Having spent the day dousing the smouldering embers scattered across the charred remains of his farm on California’s central coast, Cole Mazariegos-Anastassiou said it felt perverse, lighting the candles to celebrate his 31st birthday celebration last Tuesday night.
In the days prior, the fast and fierce flares of the CZU Lightning Complex fire had destroyed parts of Brisa de Año, the organic farm he and his three partners had recently built up in Pescadero. The flames melted thousands of dollars worth of equipment, and scorched the irrigation lines that criss-crossed the fields and disintegrated their greenhouse.
When the fires first emerged, Cole, his wife Verónica Mazariegos-Anastassiou, and their friends Cristóbal Cruz Hernández and Gaby Lee stayed away from the disaster, absconding with one last harvest. But, when they realized fire crews were stretched and wouldn’t be around to tackle the flare-ups, they returned.

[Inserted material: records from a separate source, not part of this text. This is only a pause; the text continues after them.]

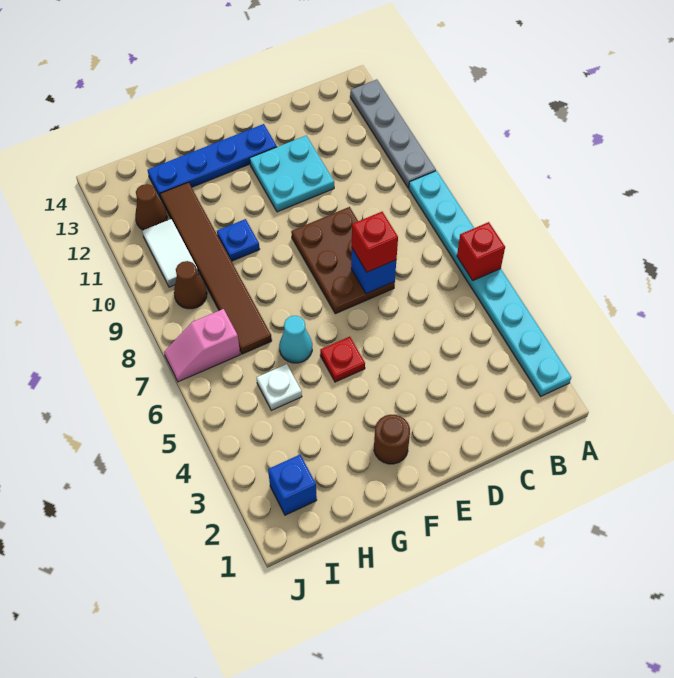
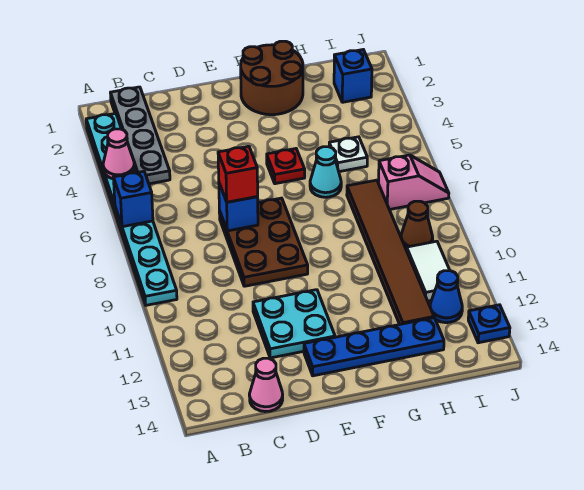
none -> pink cone A4 level 2
red brick A6 level 2 -> blue brick A6 level 2
grey plate A10:A13 level 1 -> grey plate B1:B4 level 1
none -> pink cone C14 level 1
brown round brick F2 level 1 -> brown round brick F1:G2 level 1
blue plate G10 level 1 -> blue plate J13 level 1
brown cone I12 level 1 -> blue cone I12 level 1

They put out the remaining blazes, some of which were at least 10fet tall, with buckets of water. They climbed into tractors and tore down trees that surrounded the property, to break the fires advancing down the mountains to the east. It worked. As the fires pushed in, their fields – the bell peppers, the squash, the tomatoes and even Gaby’s lush spread of sunflowers and dahlias – were spared.

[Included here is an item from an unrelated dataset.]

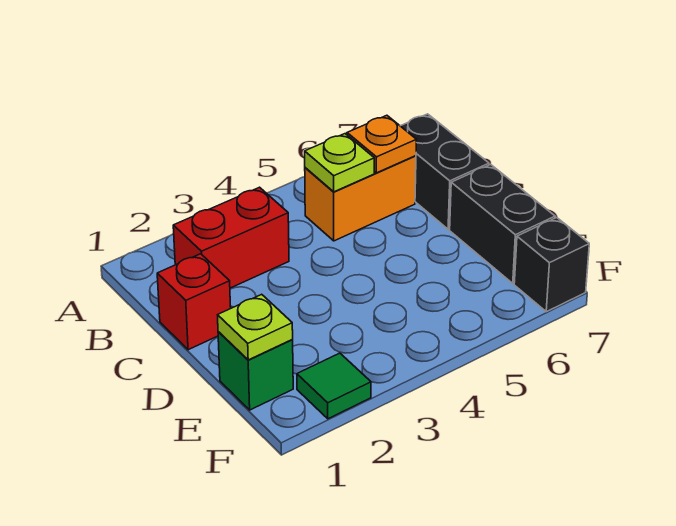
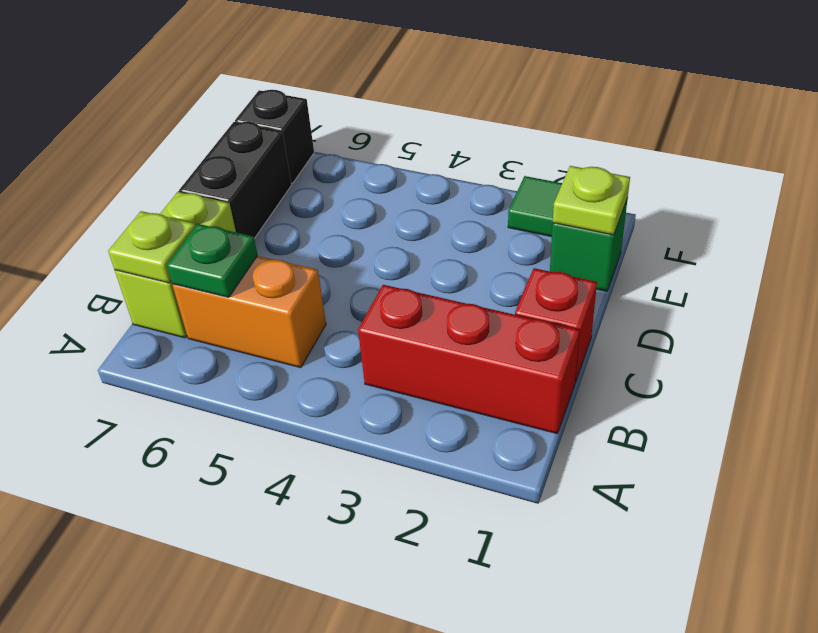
red brick B2:B3 level 1 -> red brick B1:B3 level 1
lime plate B5 level 2 -> lime plate B7 level 2
orange plate B6 level 2 -> green plate B6 level 2
black brick B7:C7 level 1 -> lime brick B7:C7 level 1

“I worked on this land for a long time, even before we started the farm,” Cristóbal said. “My love for this land, for this place, gave me the courage.”
The barrage of fires that engulfed more than 1.2m acres in California over the course of a fortnight have seared through wildlands and neighborhoods, as well as huge swaths of farmland. The largest of three major conflagrations in the Bay Area, the LNU Lightning Complex fire, burned through California’s wine country, zipping across massive vineyards.
South of San Francisco, farms like Brisa de Año ranch faced a huge grouping of fire buried from the Santa Cruz mountains all the way to the ocean. Nearby, the 157-year-old farmhouse at Pie Ranch, a beloved Bay Area non-profit farm known for hosting educational programs, burned to the ground.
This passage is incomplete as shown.